Sonhos de peixe
Fish Dreams
Kirill Mikhanovsky
Semaine internationale de la critique

content


Comme un poisson dans l'eau…

Mer. Bateau. Poissons. Mer. Bateau. Poisson. Tel est le quotidien de Jusce, jeune pêcheur brésilien. Même s’il risque sa vie en plongeant à trente mètres sous l’eau, il détient une bouffée d’oxygène indispensable : Ana. Il profite du rituel qu’est la “novela”, mélodrame ridicule qui captive le village entier, pour se tenir près d’elle et s’enivrer du parfum de ses cheveux. Il est privé de ce plaisir par l’arrivée de Rogerio et de sa buggy. L’irruption de cette modernité, promesse d’évasion, séduit la jeune femme qui ne rêve que de voyages et de rencontres. Malgré son orgueil blessé, Jusce va tenter désespérément de retrouver sa place auprès d’elle.
Ce film sort indéniablement de la veine actuelle : son côté néoréaliste mêlé à un aspect documentaire nous pousse à saluer le courage du réalisateur Kirill Mikhanovsky. Il a effectivement opté pour un casting judicieux composé à la fois d’acteurs professionnels et d’amateurs (pêcheurs, habitants du village), ce qui renforce le naturel et le réalisme du film.

La dimension poétique et le rôle important de la Nature ne sont pas sans rappeler Terence Malick et ses plans dictés par les éléments. Les contrastes sonores et rythmiques, les plans parfois excessivement longs, la langue chantante de même que l’appel aux sens, exacerbent la sensibilité du spectateur. Cependant, on peut se demander si l’intrusion de la modernité sous les traits de la télévision géante n’est pas superflue, puisqu’elle est déjà évidente. En effet, le film ne pourrait-il pas s’achever sur ce travelling arrière où l’on voit Jusce porter Ana sur son dos ?
C’est un film à “peut-être”, ne serait-ce que par la fin ouverte et la manière de filmer, tout en suggestions… Ce long métrage peut susciter des réactions mitigées, laissant le spectateur froid ou au contraire totalement sous le charme.

La toute jeune critique
Bénédicte Didier
Emilie Jouffroy
Salomé Berlioux
Raphaëlle Charpin
Lycée Alain Colas, Nevers


Derrière une intrigue simple, une vision du Brésil se profile devant la caméra de Kirill Mikhanosky, celle des pêcheurs pauvres d’une société oscillant entre attirance moderne et attachement au passé.

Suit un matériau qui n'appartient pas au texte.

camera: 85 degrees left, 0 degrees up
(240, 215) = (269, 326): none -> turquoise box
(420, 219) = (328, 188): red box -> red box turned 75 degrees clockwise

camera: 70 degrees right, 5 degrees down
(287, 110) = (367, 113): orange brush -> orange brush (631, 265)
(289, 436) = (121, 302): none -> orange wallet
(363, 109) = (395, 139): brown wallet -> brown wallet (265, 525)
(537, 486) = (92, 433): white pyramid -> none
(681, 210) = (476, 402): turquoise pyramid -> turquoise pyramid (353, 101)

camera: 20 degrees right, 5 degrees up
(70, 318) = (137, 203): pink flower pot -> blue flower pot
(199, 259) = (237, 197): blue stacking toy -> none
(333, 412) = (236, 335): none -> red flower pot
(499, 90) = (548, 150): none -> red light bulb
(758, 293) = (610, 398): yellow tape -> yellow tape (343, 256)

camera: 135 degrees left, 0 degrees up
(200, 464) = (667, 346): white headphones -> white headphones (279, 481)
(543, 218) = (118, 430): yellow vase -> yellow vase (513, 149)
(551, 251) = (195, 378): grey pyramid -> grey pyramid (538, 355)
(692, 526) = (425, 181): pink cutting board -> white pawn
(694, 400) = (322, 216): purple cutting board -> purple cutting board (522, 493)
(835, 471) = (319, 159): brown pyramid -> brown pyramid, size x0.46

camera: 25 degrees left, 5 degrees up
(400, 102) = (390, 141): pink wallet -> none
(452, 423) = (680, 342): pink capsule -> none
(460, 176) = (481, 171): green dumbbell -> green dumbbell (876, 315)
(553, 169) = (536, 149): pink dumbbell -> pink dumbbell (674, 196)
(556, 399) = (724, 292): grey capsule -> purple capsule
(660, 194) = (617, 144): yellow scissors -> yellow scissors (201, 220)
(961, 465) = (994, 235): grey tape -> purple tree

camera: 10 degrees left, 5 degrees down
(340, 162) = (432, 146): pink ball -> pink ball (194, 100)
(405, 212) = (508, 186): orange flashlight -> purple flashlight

Jusce n’a que 17ans mais il plonge déjà à trente mètres de fond pour gagner une vie simple sur la terre de ses ancêtres. Mais les désirs des uns ne sont pas forcément ceux des autres, sa compagne Ana rêvant d’une vie dorée a l’ image de celles des novelas télévisées. Quand Rogerio arrive, elle trouve dans ce nouveau citadin un modèle de vie copié sur celui de l’occident. Une quête initiatique se prépare pour Jusce capable de tout sacrifier pour apporter à celle qu’il aime un peu d’une vie rêvée. C’est autour de ce passage a l’age adulte que se dessine le portrait d’un pays. A la manière d’un Rossellini, tourné sans scénario, sans décor, mais avec des acteurs amateurs jouant leur propre rôle le film apparaît comme la version moderne et Brésilienne d’un néoréalisme aujourd’hui oublié.
L’image est vraie, le film quasi documentaire. On connaît bien le culte de l’apparence pour les Brésiliens. Ici, on peut capter ces petits gestes de leur quotidien ancrés dans une culture qui nous rappelle que le Brésil abrite des hommes beaux peut –être à l’image des mannequins occidentaux. Cet aspect du film n’approche qu’un zeste de la culture brésilienne où des hommes tirent, poussent, dansent, où l’effort sculpte un corps fort et vrai, et un esprit capable de s’échapper des dures journées de galère. Réflexion donc sur la place de l’image dans une société où le corps, instrument premier d’une vie dédiée au labeur comme à la sensualité, n’est pas caché mais devient synonyme de personnalité. C’est par le regard de l’autre que l’individu se jauge et évolue. Image de soi et image de l’autre prennent ainsi tout leur sens dans la confrontation masculine entre Rogerio et Jusce . Mais l’image peut aussi prendre une dimension virtuelle.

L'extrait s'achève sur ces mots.